Das Industriemonster ist nicht von alleine entstanden. Rufen wir uns in Erinnerung: Als die englische Bourgeoisie ihre imperialistische Offensive auf der Insel, in Europa und der ganzen Welt unternahm, bildete sie die Klasse, die sowohl den Industrialismus organisierte als auch von ihm am umfangreichsten und am schnellsten Gebrauch machte. Industrialismus wurde später zur gemeinsamen Waffe der Bourgeoisien aller Länder. Die im Rahmen des Trios Finanz, Handel und Industrie im neunzehnten und zwanzigsten Jahrhundert, den Jahrhunderten der Industrie, weltweit errichtete bürgerliche Hegemonie beweist diese Tatsache. Dass die realsozialistische Bewegung nicht-kapitalistische Gesellschaften zu rückständigen erklärte und den Schulterschluss mit der Industriebourgeoisie strategisch in Erwägung zog, führte dazu, dass sie, wenn auch unabsichtlich, in totalen Widerspruch zu ihren eigenen Zielen geriet. Dieser Umstand führte sogar dazu, dass die realsozialistische Bewegung unter den Bewegungen, die objektiv einen Verrat ausübten, die tragischsten Konsequenzen erlebte – genauso wie das Christentum, das dreihundert Jahre lang eine Friedensreligion gewesen war, später ein Bündnis mit dem Staat und der Macht einging und objektiv und größtenteils auch wissentlich mit ihren eigenen Zielen in Widerspruch geriet und sie schließlich verriet. Auch das Christentum konnte in letzter Instanz der Anziehungskraft des Machtmonopols nicht widerstehen und geriet so in Widerspruch mit seinem ursprünglichen Ziel und kam nicht darum herum, eine Zivilisationsreligion zu werden. Das gleiche Schicksal ereilte den Islam bereits zu Lebzeiten des Propheten Mohammed. Schließlich erlagen beide der Machtindustrie.
Wenn heute die ganze Menschheit angesichts der Umweltzerstörung so aufschreit, als nahte der jüngste Tag, ist es unabdingbar, die Zerstörung durch den Industrialismus in ihren historisch-gesellschaftlichen und Klassendimensionen im Lichte ähnlicher Bewegungen zu begreifen, den Kampf gegen den Industrialismus als Existenzbewegung der Gesellschaft anzunehmen und ihn im Stil einer neuen heiligen religiösen Bewegung zu bekämpfen.
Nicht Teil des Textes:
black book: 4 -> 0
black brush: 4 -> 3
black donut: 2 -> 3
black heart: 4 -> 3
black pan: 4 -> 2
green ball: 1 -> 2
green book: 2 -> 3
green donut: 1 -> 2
So wie Feuer sich nicht mit Feuer bekämpfen lässt, lässt sich auch kein ökologischer Kampf führen, ohne das Leben im Industrialismussumpf infrage zu stellen und auf ihn zu verzichten. Wenn wir nicht die gleichen Tragödien wie das Christentum, der Islam und der Realsozialismus erleben wollen, müssen wir aus ihnen Lektionen ziehen und den wissenschaftlich-ideologischen und moralisch-politischen Kampf richtig angehen.